Fox River Mills, Inc. was founded in Appleton, Wisconsin in 1900 and got its name from its location in the Fox River Valley. During its first 60 years, Fox River manufactured socks, mittens and gloves primarily for hunters, fishermen and lumberjacks. In the early 1960s, Fox River extended its product line to include new and innovative styles and colors to keep pace with the expanding active sports market.

In 1985, Fox River began manufacturing hosiery under the Wick Dry® brand name. The patented Wick Dry® Health System reinforced Fox River’s commitment to meet and exceed consumers’ expectations. Today, that commitment continues with innovations like our award-winning high-performance socks-Wick Dry®, anatomical styles, and the naturally antimicrobial X-STATIC® (X-Static)—The Silver Fiber® socks. NASA has even certified four of our styles for use in the space program.

Fox River’s ties to Osage, Iowa started with the purchase of the Marr Knitting Mill in Osage in 1966. Three years later, this mill burned down. By 1971, a new mill was completed and the company permanently relocated its headquarters from Appleton to Osage. Fox River continued to grow by acquiring Rockford Textiles of McMinnville, Tennessee, in 1985, and Portage Mills of Portage, Wisconsin, in 1988. Zwicker International and Nelson Knitting (manufacturer of the Original Rockford Red Heel®, affectionately known as the “monkey sock”) were acquired in 1992. The company completed its state-of-the art addition in 1995 bringing the total square footage of Fox River Mills to more than 250,000 square feet.

The growth of Fox River Mills can be significantly credited to the efforts of the Lessard family. In 1940, Joseph Lessard went to work for Fox River as knitting superintendent. He worked his way up through the ranks and bought the company in 1975.

The Lessard family still owns and operates Fox River Mills. Today, Joseph’s sons John and Jeff Lessard (along with many other talented people) manage the smooth and efficient operation of the company.

Fox River’s success can also be attributed to the dedication of more than 300 hard-working, long-term employees drawn from Osage and surrounding communities

Manufacturing Process

Every day Fox River turns thousands of pounds of yarn into thousands of pairs of socks.

We use a wide variety of yarns dictated by the way our customers use our products. All the fibers we use have their own knitting properties and those factors need to be considered when developing our products. Our design process also must consider the type of knitting machine, yarn size and weight, machine capacity, and pricing. As you see, there is a lot to evaluate before we even get to knitting.

We have broken the manufacturing process into five steps. We start with knitting, followed by seaming, wet finish, board pairing, and packaging. Join us on a virtual tour of how the leader in premium outdoor and sport socks makes its products...

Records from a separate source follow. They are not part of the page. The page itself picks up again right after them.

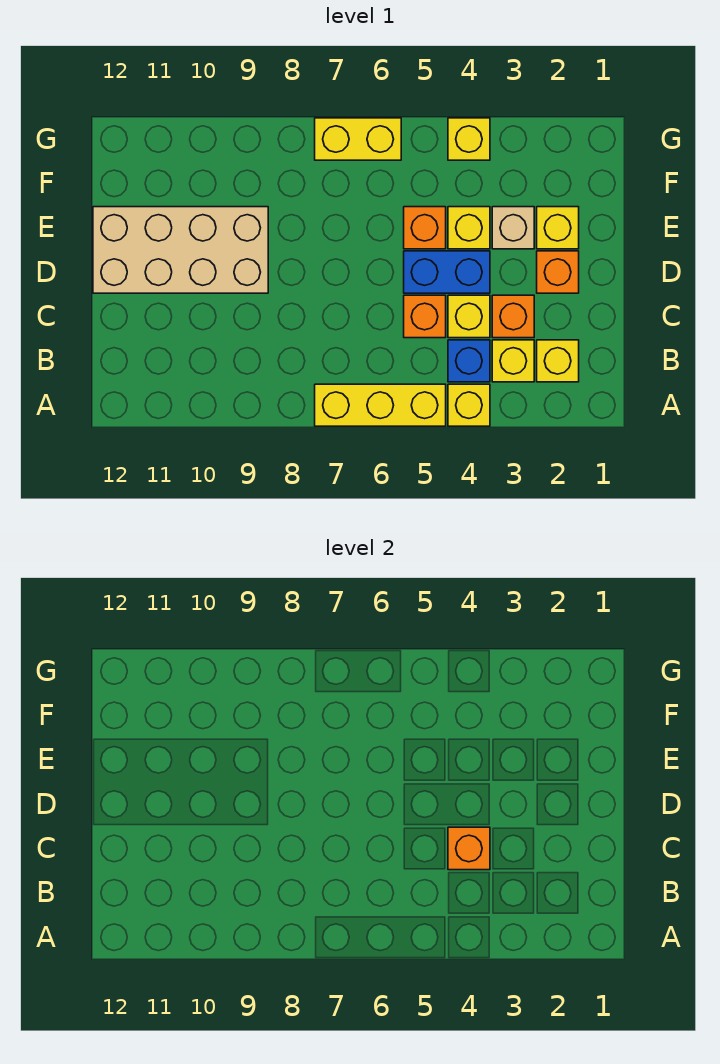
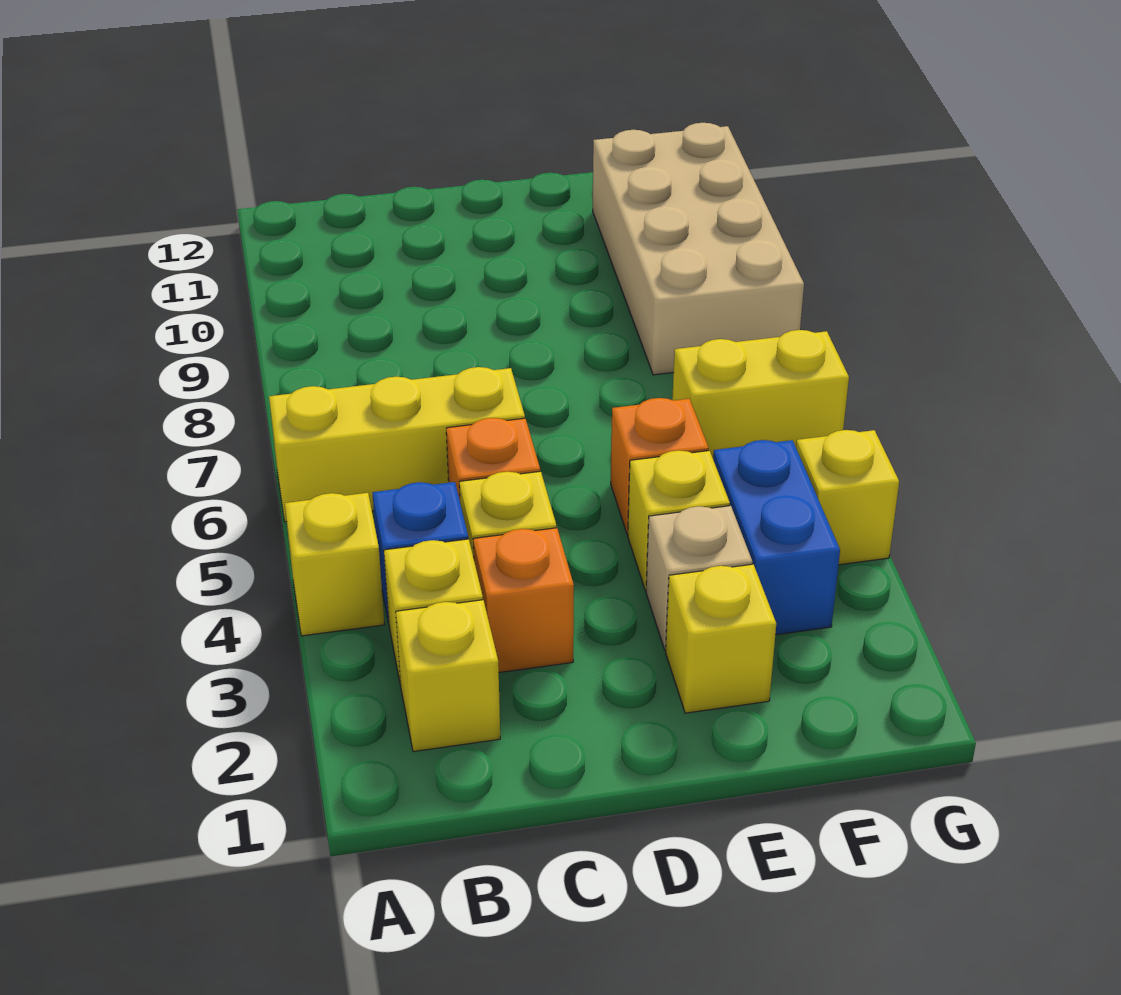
yellow brick A5:A7 level 1 -> yellow brick A6:C6 level 1
orange brick C4 level 2 -> none
orange brick D2 level 1 -> none
blue brick D4:D5 level 1 -> blue brick F3:F4 level 1
tan brick D9:E12 level 1 -> tan brick F8:G11 level 1
yellow brick G6:G7 level 1 -> yellow brick F6:G6 level 1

Step 1 The Knitting Process

Did you expect to see two long knitting needles and a rocking chair? Well, we suppose you could still make socks that way but to make the thousands of pairs of socks we make in a day it would be tough. We use state-of-the-art equipment run by dedicated quality-minded knitters and mechanics.

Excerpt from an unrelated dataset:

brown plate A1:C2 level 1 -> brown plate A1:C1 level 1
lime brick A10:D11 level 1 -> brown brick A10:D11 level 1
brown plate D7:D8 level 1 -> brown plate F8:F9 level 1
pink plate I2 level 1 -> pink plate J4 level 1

The high tech circular knitting machines use a series of knitting needles in a cylinder formation. The yarn is fed to the needles row after row. The rows are called courses. The vertical rows of stitches are called wales. The photo to the left shows the yarn feeding section and the top of the cylinder of knitting needles.

The knitter is the first step in Fox River’s quality process. Socks are inspected from the knitting machine. A knitter works as a team with a knitting line mechanic. Together they ensure the product is made of the correct fibers, is constructed correctly, and meets or exceeds our standards for sizing, length, cross stretch, and quality parameters.

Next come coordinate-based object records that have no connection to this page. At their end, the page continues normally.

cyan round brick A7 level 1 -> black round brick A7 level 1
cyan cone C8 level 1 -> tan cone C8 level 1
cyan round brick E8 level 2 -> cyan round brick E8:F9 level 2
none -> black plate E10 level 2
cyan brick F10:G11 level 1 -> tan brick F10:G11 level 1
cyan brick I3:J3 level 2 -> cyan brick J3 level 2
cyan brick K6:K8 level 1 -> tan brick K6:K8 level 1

We have a wide variety of knitting machines for different applications. These machines enable us to use different fibers and technologies to meet our customers’ needs. Fox River is known worldwide for many of our construction features. As an example, our Wick Dry® technology uses specialized fibers to move moisture away from your body so it can evaporate.

Knitting is at the heart of what we do. It is the foundation of quality that the Fox River brand is built upon.

After the socks are knit, the toe seams must be closed. Some of our knitting machines also include a seaming operation. However, many of our socks move along to the next process: Step 2 Seaming

Step 2 Seaming

The picture on the left shows a sock direct from the knitting machine. Notice anything different? How about the fact that the sock is open on both ends? This sock needs a toe seam. In the picture, the right of the sock is the toe area. Once it leaves the knitting machine and after its first quality inspection, the sock goes to the seaming area. Here the toe opening is closed.

We have a number of ways to seam a sock and the selection is based on two simple quality factors. These factors are the quality of the seam itself and the comfort of the wearer. Again, the fibers and the sock’s intended use are considered to determine the appropriate seaming process. (Read more on toe seams INSERT LINK TO SEAMS).

The other seaming methods utilize machinery specifically designed for sock seaming. On the left you see such a machine. Our seaming operators align the socks in this machine for seaming. The socks are usually inside out for this process. The clip is a special knit area where the seam will be sown. The clip also has extra fabric that must be removed for a comfortable toe seam. The machine then turns the sock right side out as the final step.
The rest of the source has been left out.